Le jeune membre du Club, âgé de 22 ans, vient de disputer la Youth America’s Cup à bord du voilier AC40 Alinghi Red Bull Racing en tant que barreur tribord. Il y a sept ans à peine, il régatait encore en Optimist avec le Sailing Team de la SNG. Il nous parle de cette aventure hors du commun.
Arnaud, quel bilan tires-tu de ta participation à la Youth America’s Cup ?
Arnaud Grange : C’était une aventure exceptionnelle, qui a débuté avec la phase de sélection il y a plus d’un an. Nous étions plus de cent candidats et à la fin il n’en restait que six. Nous nous sommes retrouvés à bord de l’AC40 en début d’année, dans une structure incroyable. Je n’ai jamais vu un truc pareil!
Comment s’est déroulé ton quotidien lors de la phase de préparation ?
Nous nous sommes très rapidement sentis bien intégrés. Avec l’équipe de la Youth, nous avons tous fait de l’Optimist ensemble donc nous nous connaissions déjà très bien. Et les autres nous ont aussi très bien accueillis. Nous faisions vraiment partie de l’équipe, nous mangions ensemble, allions à la gym etc. Ensuite chaque équipe avait sa préparation spécifique et nos fonctions étaient clairement délimitées.
Comment cela se passait-il concrètement ?
Dans un premier temps, nous avons fait de nombreux allers-retours entre Genève et Barcelone. Nous avions un bureau dans la base, et nous pouvions aussi utiliser le simulateur.

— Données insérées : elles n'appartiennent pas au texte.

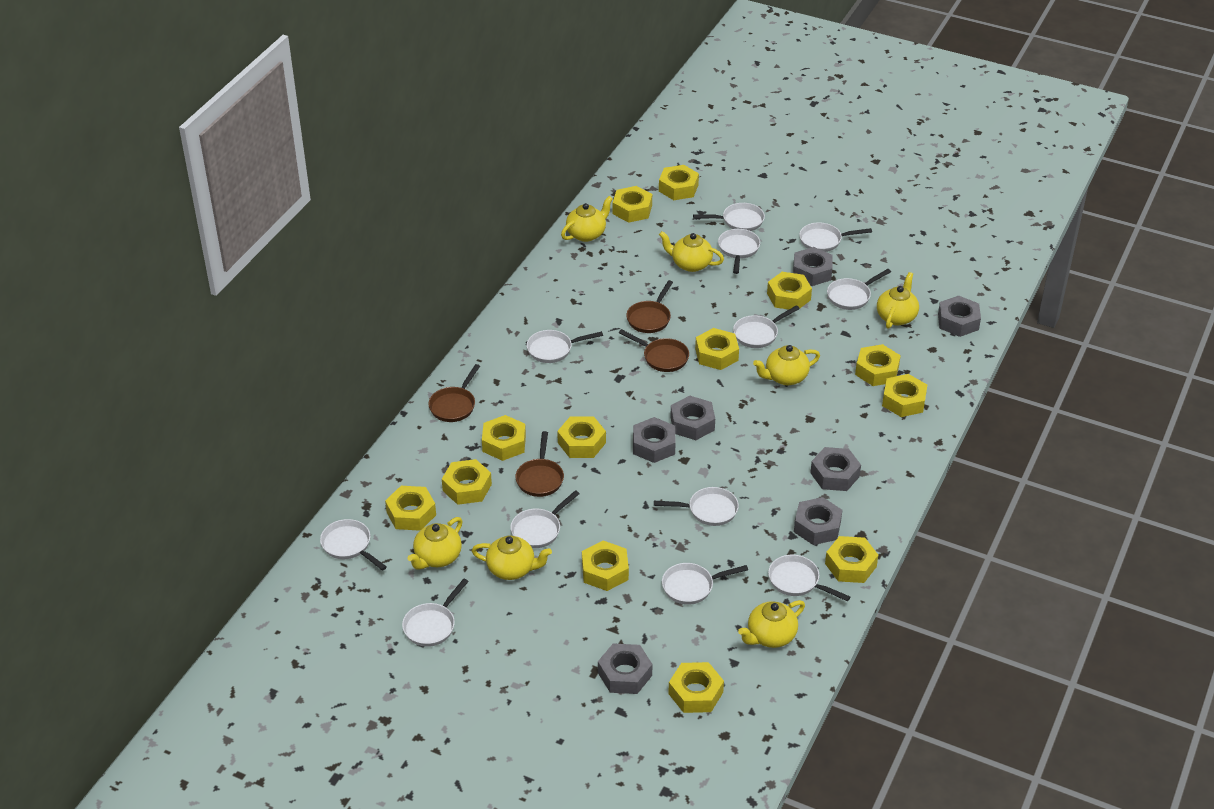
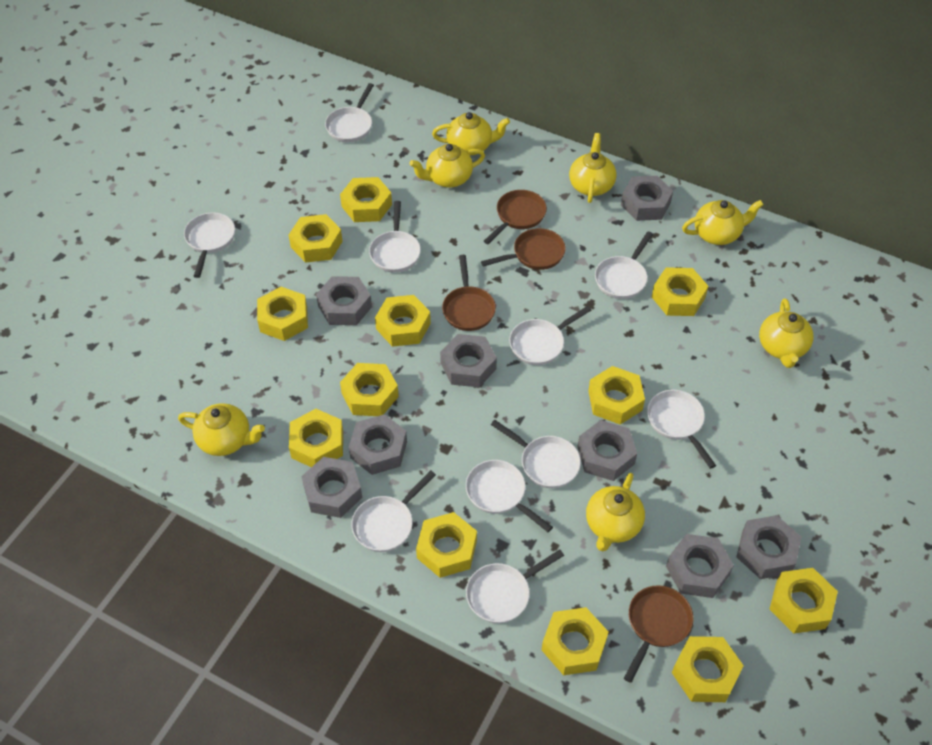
grey nut: 7 -> 8
white pan: 12 -> 10
yellow nut: 13 -> 12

Ce dernier est identique au voilier; on y navigue à quatre, avec exactement les mêmes fonctions que sur le vrai voilier. Mais rien ne remplace la navigation.
Le voilier est-il compliqué ?
Non, pas vraiment, il faut juste comprendre les boutons et ne pas se tromper. Les barreurs s’occupent de la barre, de faire monter et descendre les foils, de l’angle (rake) du safran, de la hauteur de vol ainsi que de la tactique. D’une façon générale, ceux qui naviguent au vent ont plus de travail mais il est essentiel de bien communiquer en permanence et c’est l’une des choses que nous avons le plus travaillé en simulateur. Par contre les voiliers ne sont pas du tout physiques, tous les réglages se font à l’hydraulique, il n’y a pas de manoeuvres lors desquelles on travaille sur le pont, c’est assez bizarre. Ceci dit il faut être en bonne forme, tant physiquement que mentalement.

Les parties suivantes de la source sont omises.